Read Matthew 26:36–38, looking for where Jesus and the Apostles went after the Passover feast.
Look at the photographs of the Mount of Olives and the Garden of Gethsemane in Bible Photographs, no. 11 and no. 12. Gethsemane was a garden of olive trees located on or near the Mount of Olives, just outside Jerusalem’s walls. “The word gethsemane means ‘olive press’” (Guide to the Scriptures, “Gethsemane,” scriptures.lds.org).
Mark phrases in Matthew 26:36–38 that describe how Jesus felt as He entered Gethsemane.
Read Matthew 26:39, looking for what Jesus did after going “a little further” into the garden.
The cup the Savior referred to was a symbolic term for the bitterness of the suffering He experienced as part of the Atonement. In Gethsemane, Jesus began taking upon Himself the sins and suffering of all people as part of His great atoning sacrifice.

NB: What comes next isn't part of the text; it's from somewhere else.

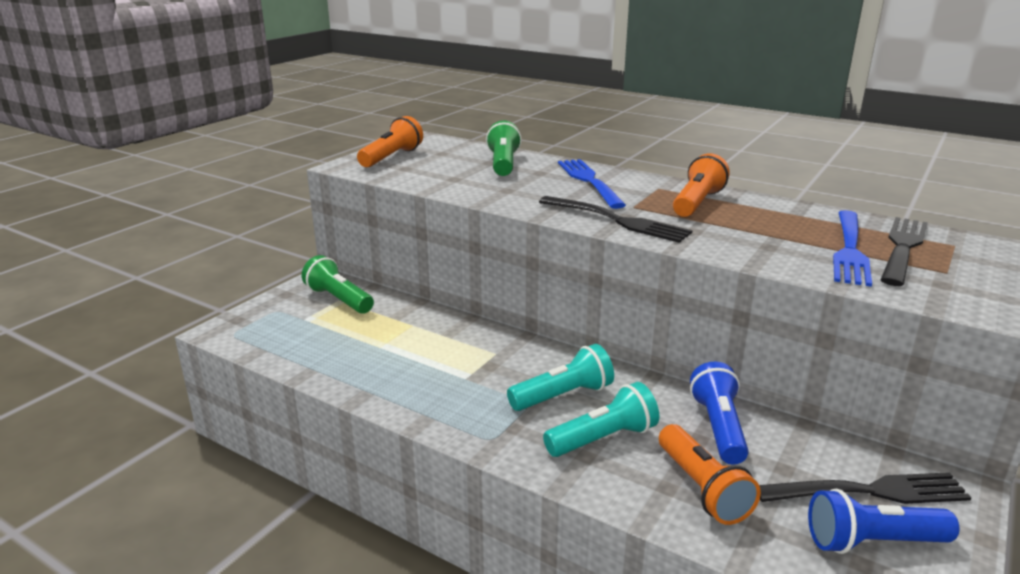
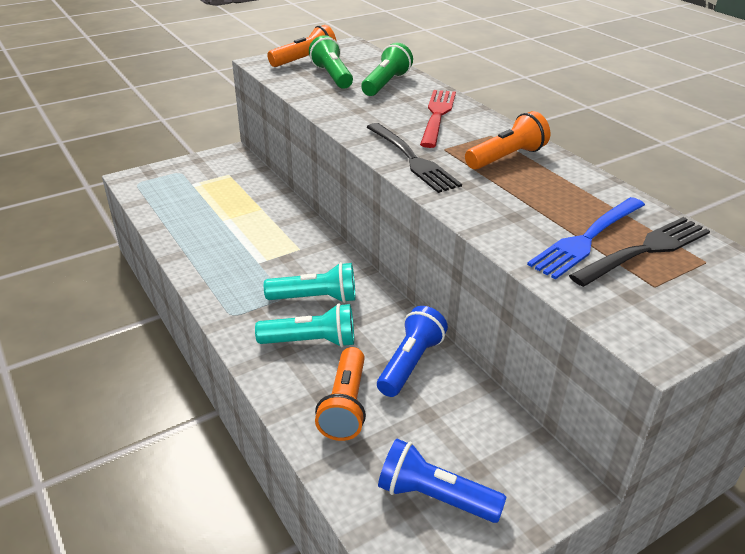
camera: 25 degrees right, 10 degrees up
(339, 300) = (228, 174): green flashlight -> green flashlight (332, 76)
(589, 181) = (437, 115): blue fork -> red fork
(869, 491) = (478, 458): black fork -> none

Elder Jeffrey R. Holland of the Quorum of the Twelve Apostles explained what Jesus was asking the Father for when He asked for the cup to pass from Him: “The Lord said, in effect, ‘If there is another path, I would rather walk it. If there is any other way—any other way—I will gladly embrace it.’ … But in the end, the cup did not pass” (“Teaching, Preaching, Healing,” Ensign, Jan. 2003, 41).
Even though He asked for a different way to accomplish the Father’s purposes, Jesus Christ submitted His will to the Father’s will to accomplish the Atonement.
Ponder what we can learn about Jesus from His willingness to submit to Heavenly Father’s will even though it meant He would endure intense suffering and eventual death.
Complete the following statement based on what you have learned from Matthew 26:39: We follow Jesus Christ’s example when we .
Review the scenario and the situations you listed at the beginning of this lesson. Then answer the following question in your scripture study journal: How can the Savior’s example strengthen us in these situations?
Think of times when your desires differed from Heavenly Father’s will but ultimately you chose to follow His will. Write about one of your experiences in your scripture journal if it is not too personal, and explain why you made that choice and how you felt about it.
Identify a specific way you will follow Jesus Christ’s example by submitting your will to Heavenly Father’s will. Consider setting a goal to act on what you identified.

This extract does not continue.